Use a functional filler material 

We also think there is potential in selecting the filler material to have a specific property. For example, you can select a filler material that is soluble. The soluble filler material might greatly facilitate the cleaning of parts with complex geometries or small channels. You could also select a filler material that has a particularly high flowability and low weight. This will facilitate the depowdering of your parts and potentially make the automation of this task much easier.

What will the powder recycling rate be with this approach ?

It will be close to 100%.

Thanks to our digital powder printing approach you don’t actually deposit more functional material than you need to print your parts with. Indeed, the Aerosint coater doesn’t need to drag a big volume of powder from one side of the printer over the powder bed to an overflow bin like traditional roller or blade coaters. Our powder deposition process is a digital on/off process. Like an inkjet nozzle we only deposit powder where we want to print.

As mentioned earlier, all the unfused powder from the powder bed (mostly filler material) can be recovered and reused as filler material in the next print job. As such you achieve close to 100% powder recycling. 

Our powder coater revolutionizes powder recoating like digital 2D printing revolutionized mask printing decades ago. When you think about it, it’s nonsense that you have to fill a powder bed with a lot of powder and only end up transforming 15%-20% of it into a part (considering the average industrial packing density in powder bed AM). 

Even if machine manufacturers claim you can re-use 100% of the unfused powder, in practice, you inevitably end-up wasting material while you clean your machine or transfer the powder from one bin to another. With Aerosint’s recoater you will still waste this bit of powder but it will be the inexpensive filler material, not your expensive functional metal powder… 

So essentially this means you always print parts using virgin material ? 

Exactly! Goodbye the time that you have to worry about mixing your previously used metal powder with virgin material and make sure the powder stays within certain material specifications. Even if this powder recycling process is today industrialized and well-controlled by a lot of end-users, by only depositing the amount of virgin metal powder you need to print your part with, you can completely get rid of this resources consuming hassle. 

Having the possibility to only work with 100% virgin material makes it also much easier to have a stable and reproducible process because your powder will always have the specifications guaranteed by your powder supplier.  

This advantage is particularly valuable for very demanding industries and applications like in medical and aerospace.

When are you releasing the 3 materials recoater ? 

The 3-material coater is today available for pre-order.
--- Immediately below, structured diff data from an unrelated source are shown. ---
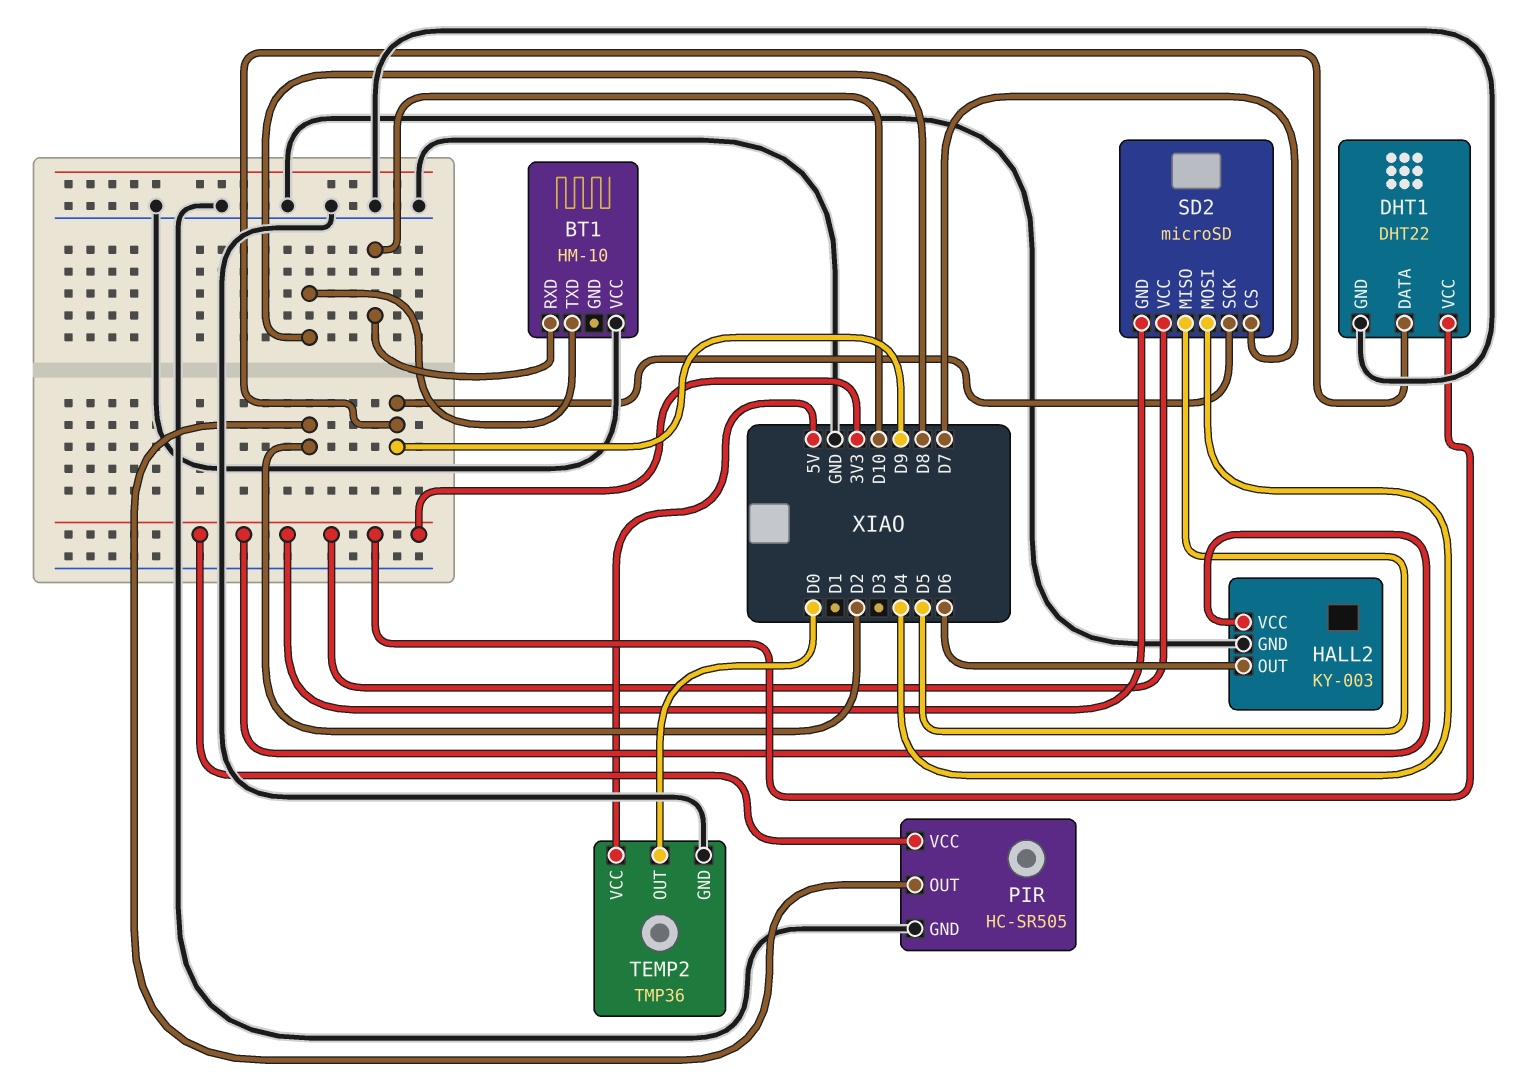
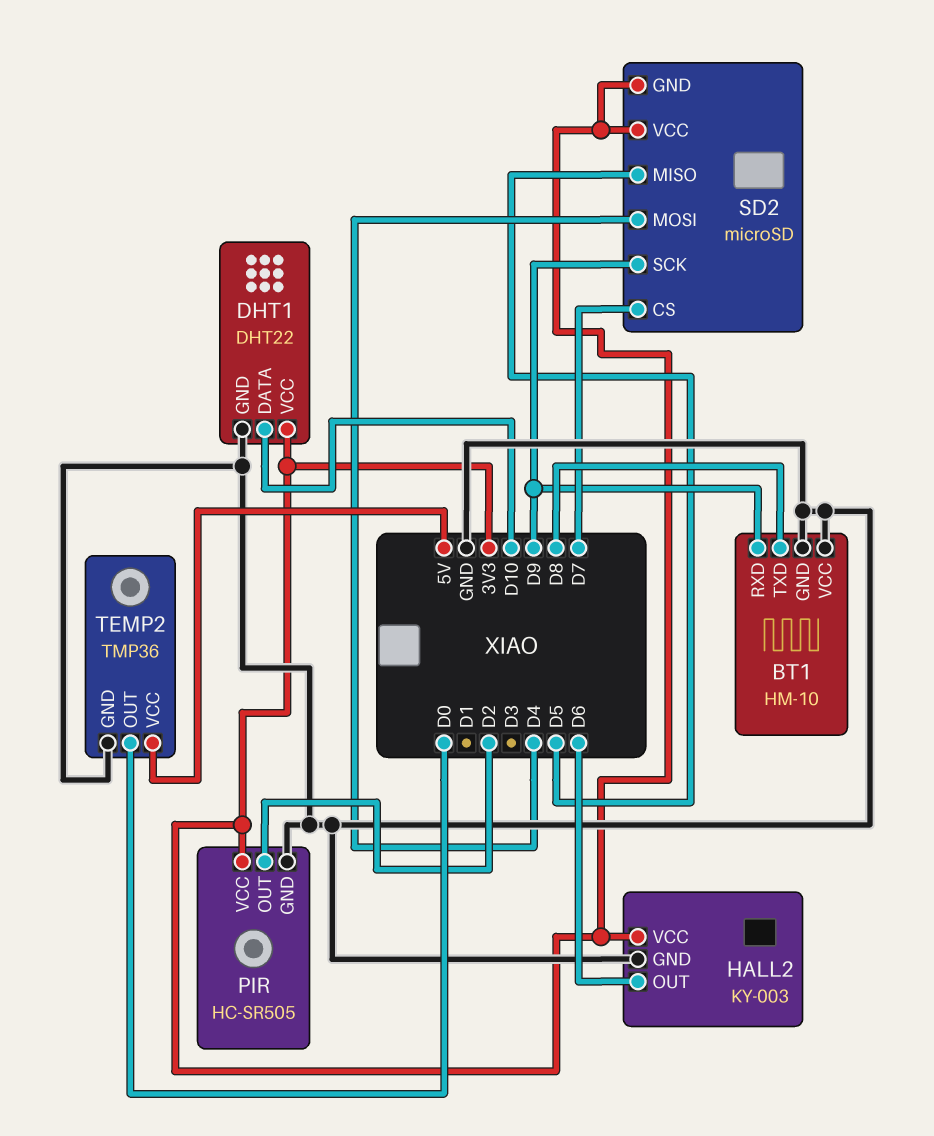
BT1 pin GND: none -> GND
BT1 pin RXD: D10 -> D9
DHT1 pin DATA: D9 -> D10

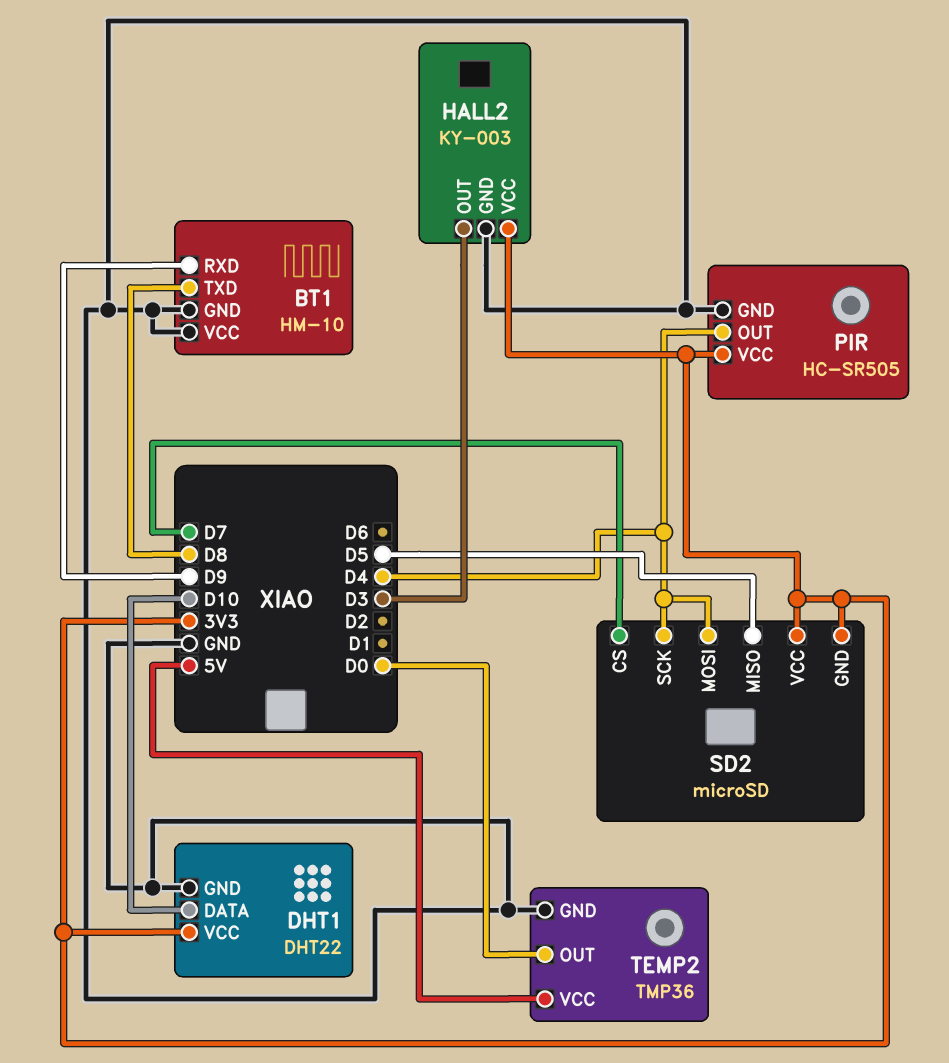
HALL2 pin OUT: D6 -> D3
PIR pin OUT: D2 -> D4
SD2 pin SCK: D9 -> D4

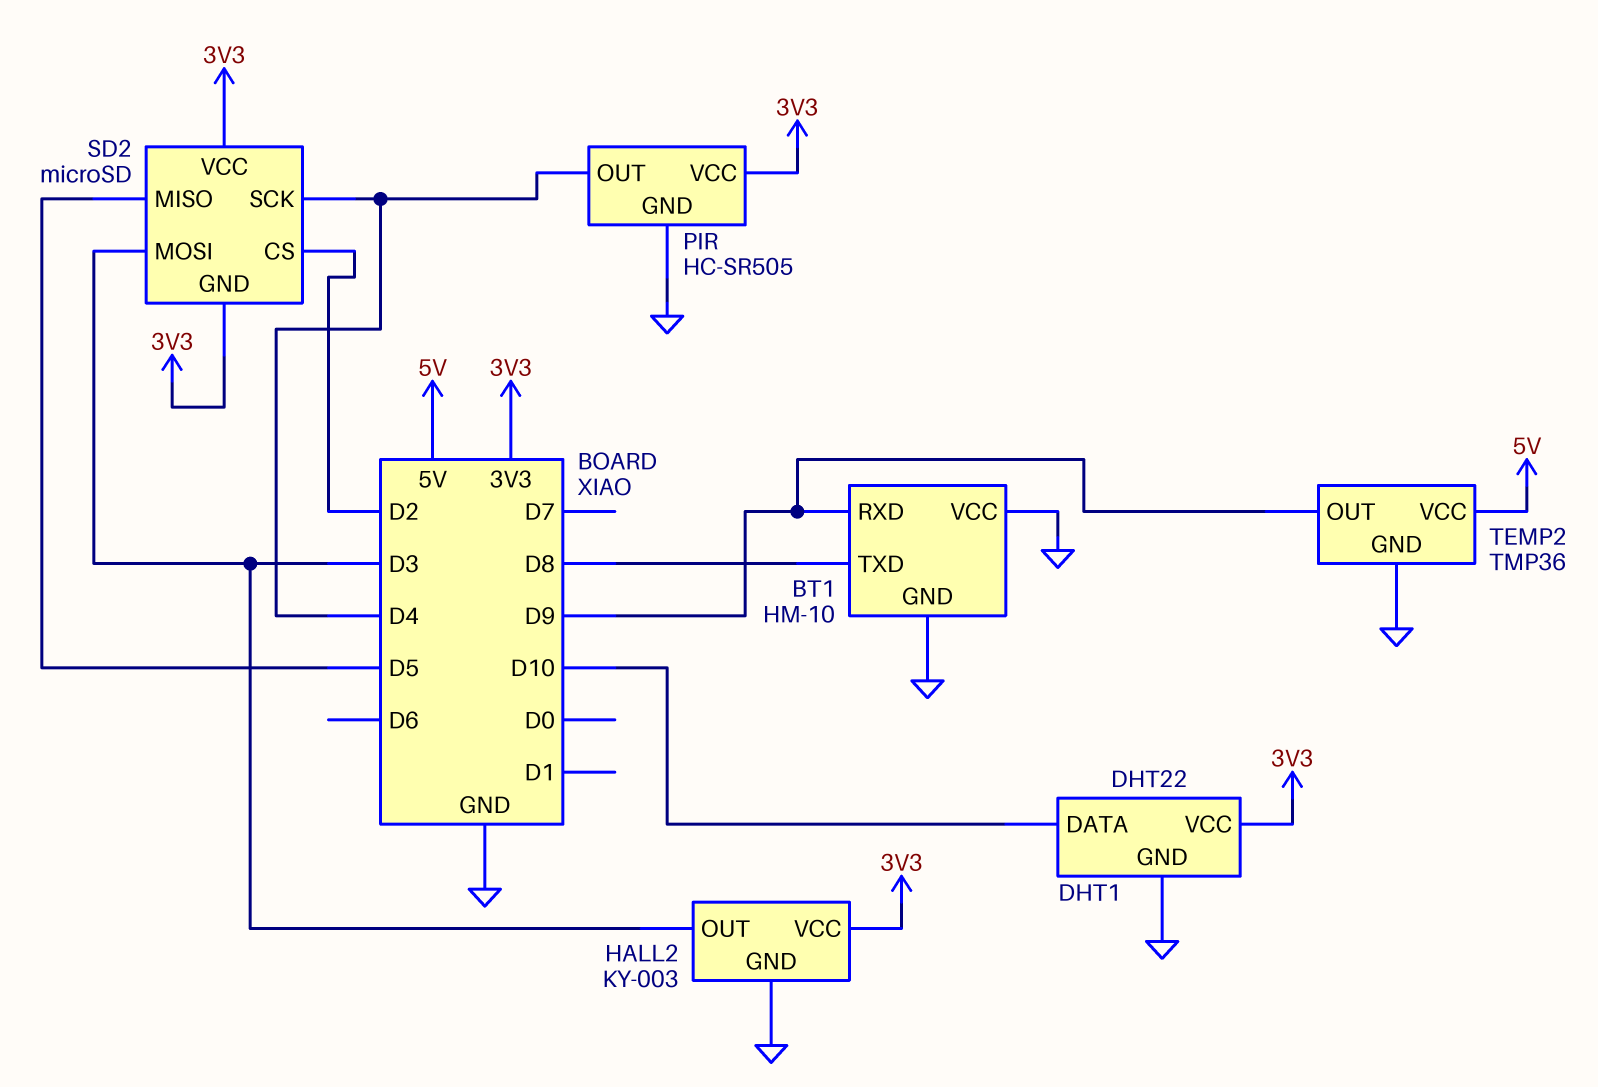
SD2 pin CS: D7 -> D2
SD2 pin MOSI: D4 -> D3
TEMP2 pin OUT: D0 -> D9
The first commercial system that this coater can be used with is the Aconity MIDI+. All Aconity MIDI+ printers are compatible with the 3-material coater. The coater can be acquired also in a 2-materials configuration or as a stand-alone product for custom machine integrations. 
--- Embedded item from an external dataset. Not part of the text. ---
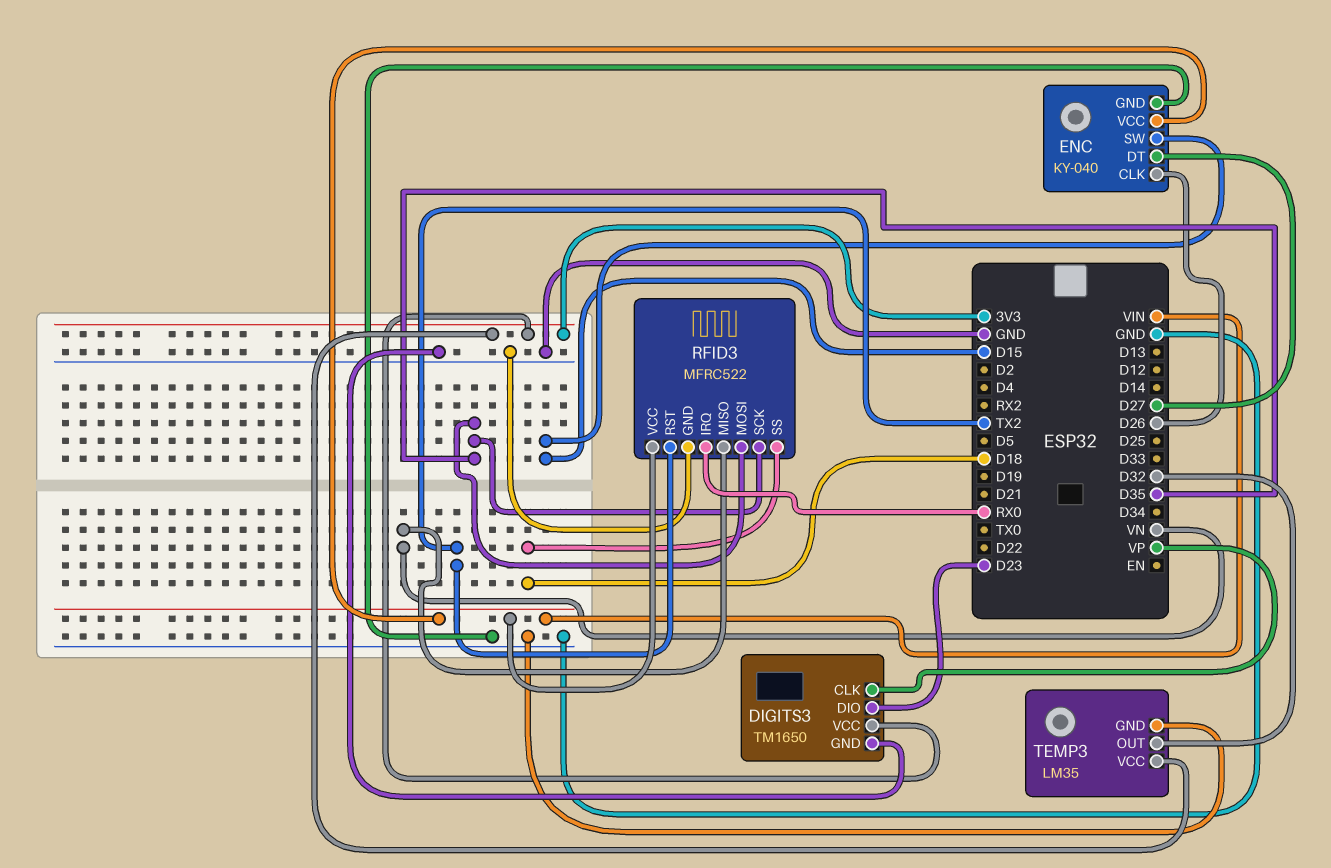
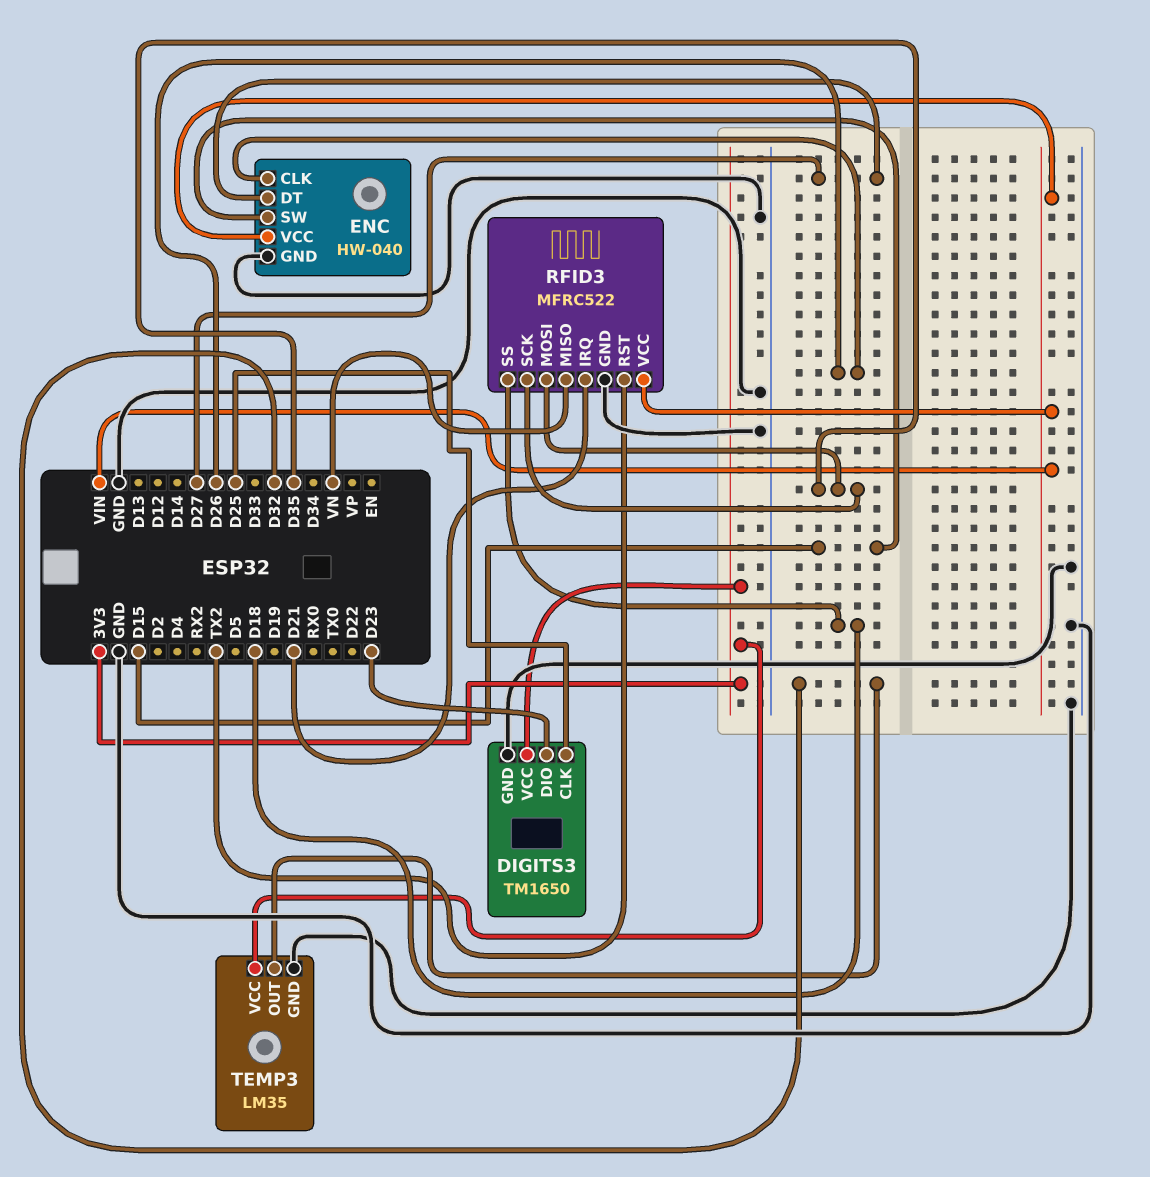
DIGITS3 pin CLK: VP -> D25
ENC: KY-040 -> HW-040
RFID3 pin IRQ: RX0 -> D21

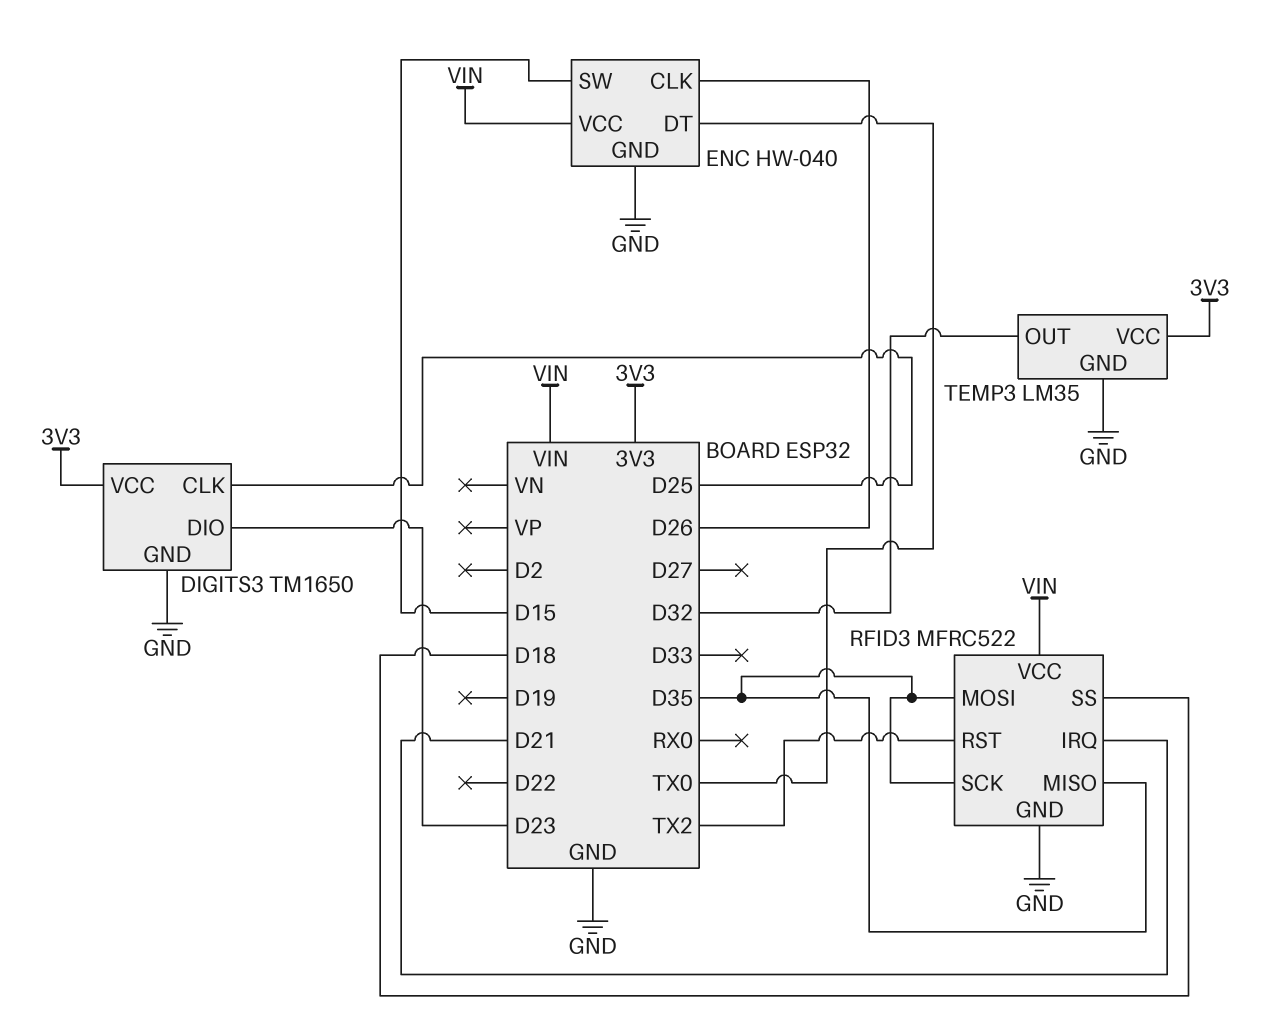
ENC pin DT: D27 -> TX0
RFID3 pin MISO: VN -> D35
Render of the 3 materials coater solution

To learn more about the 3-material coater make sure you reach out through our contact page or via email at info@aerosint.com.

What are future releases going to include ? 

There are a few areas of development for the Aerosint powder coater. The main ones are:

  1. improving the speed of the recoating process,
  2. improving the powder pixel resolution,
  3. scale the dimensions of the powder recoating area.

Each of those key developments will increase Aerosint’s addressable market within and beyond LPBF. Digital powder recoating use cases also spans beyond AM. We are working on multi-material powder metallurgy applications but also in other unrelated industries. 

We are strongly convinced that digital powder coating has the potential to be faster, lead to higher material efficiency, and be more versatile for multi-material but also for single material printing. As such, we believe digital powder coating could become the preferred method for a number of powder based AM processes in the future.